Hence, it is no surprise that cost reduction finds itself as an imperative that most CXOs would pay immediate attention to. Automation and technical debt reduction are the other two we touch upon below.

Rationalize the application portfolio: APM i.e., Application Portfolio Management is essential to understanding the application landscape in the enterprise. Questions such as: where are the applications located, how much is the usage, who owns them, what is the business value, what are the costs? give CIOs the data required to assess costs and business value.

When Enterprise Architects delve into APM, the first order of business is cost traceability (after assigning cost structures of course). This establishes the firm foundation to look at cost data using various heatmaps and overlays. It then becomes easy to have different views.

One view would have the perspective of “hard costs” such as that of hardware, software and “soft costs” as in software development costs. Another view would look at the cost of items to run various business services. Depending on the maturity, it would be possible to then look at the cost of maintaining business capabilities. The cost progression can be mapped by the capability drilled down to these business services and then to the application components and hard/soft costs.

It becomes easy then to formulate a sequence of actions, correlated to costs and business value and manage the Opex and Capex effectively in the short term as well as longer term.

Implement automation initiatives for key business processes: Similar to APM outcomes, automating to reduce costs has always been a long-standing imperative. However, the key insight most CIOs appreciate from an EA Assessment is to identify important pieces in critical business processes where automation can reduce or eliminate human errors or improve decision making.

One of the advantages of focusing on this as a near-term initiative is structural. EA functions often face the danger of being viewed as a technology-first function and many Enterprise Architects have a technology background as well. This often diminishes the importance of Business Architecture. Involvement of business architects and specialists are essential for an EA function to work. Deliberating on key business process and identifying automation opportunities, will bring about the kind of inter-departmental (sales, finance, marketing, customer service etc.) collaboration that helps in positive perception of Enterprise Architecture as well as results.

Hence, keen CIOs who have a constant ear to these dynamics welcome the opportunity of win-wins that result from 1) collaboration with business, 2) perception and buy-in, 3) improvement in decision making.

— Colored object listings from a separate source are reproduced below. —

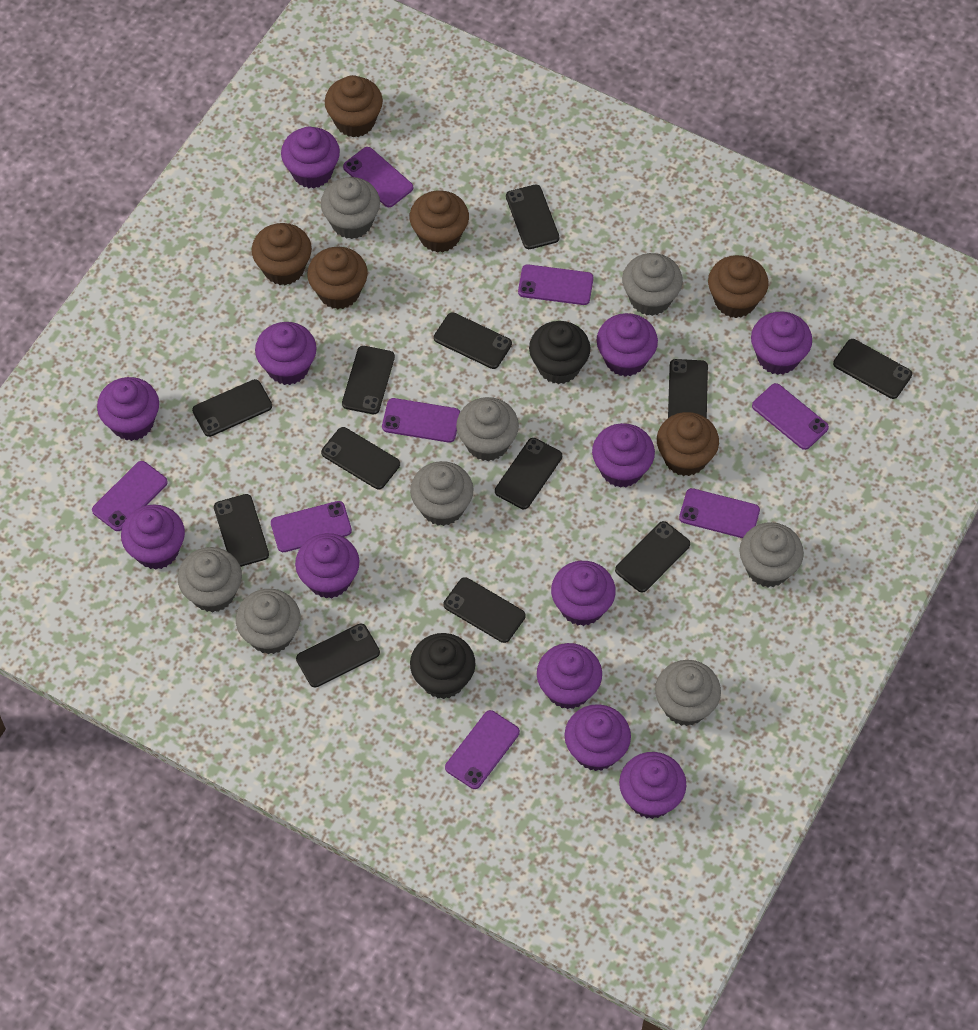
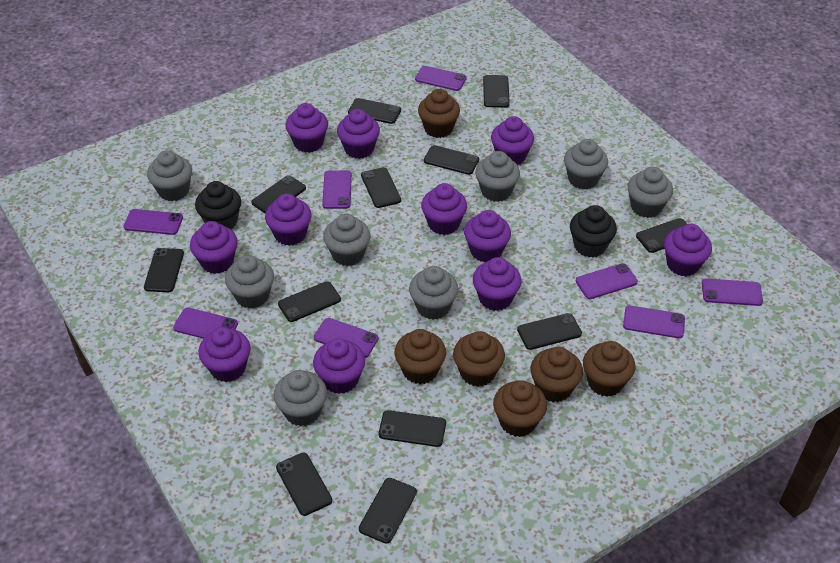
purple cupcake: 12 -> 11

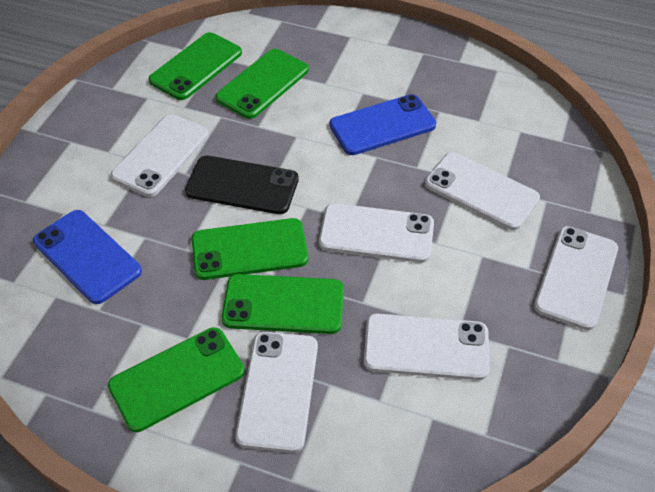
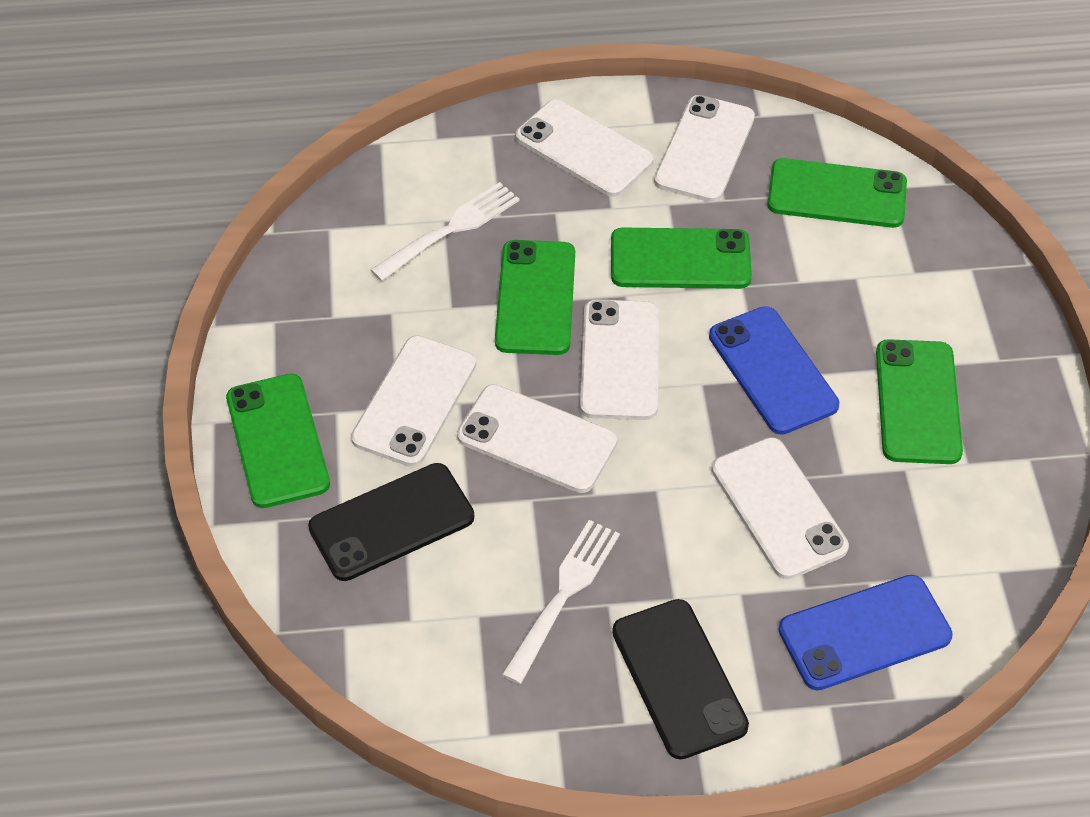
black phone: 1 -> 2
white fork: 0 -> 2

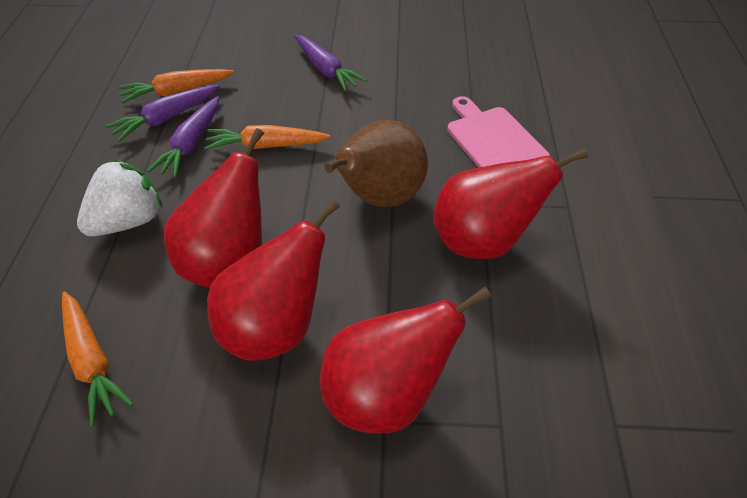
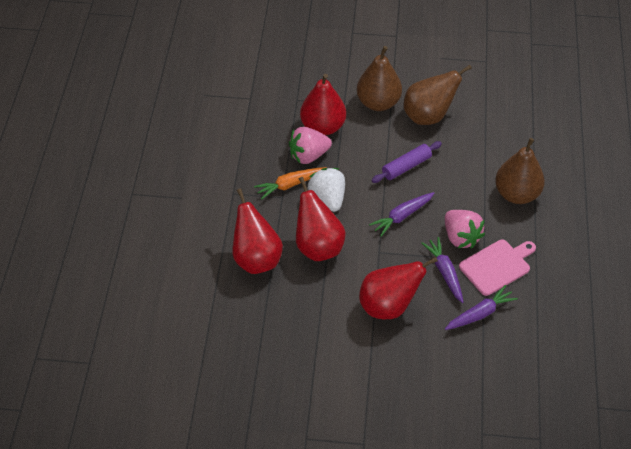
brown pear: 1 -> 3
orange carrot: 3 -> 1
pink strawberry: 0 -> 2
purple rolling pin: 0 -> 1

Perhaps a win-win-win rather than the vanilla win-win.

Reduce technical debt and manage obsolescence: With increasing technology change, most executives now understand the enormous negative impact of technical debt on cost, customer service, data hygiene and outages. Lack of confidence by IT in servicing and maintaining such applications is also a driver for Enterprise Architecture to take incremental steps on aggressive management of technical debt.

It must be emphasized the obsolescence is by no means an easy nut to crack. It can be a source of immense frustration and can even take a decade to neutralize in larger enterprises. And by that time, it would have come full circle with the accumulation of another round of technical debt.

It is the responsibility of Enterprise Architects to shape a realistic roadmap aligned to business-critical services while tackling technical debt. This takes the form of evolving and incremental work which can be structured such that some of the easier, least used, noncritical pieces are sunset in the short term.

EA Assessments need not be the long range, long shot tool whose recommendations are whittled away as time progresses, attention diffuses, and quantum of work required scares us. Near-term actions derived from EA Assessments are invaluable to the credibility of the EA function and more importantly to serving business objectives.

And these can be quite easy to implement.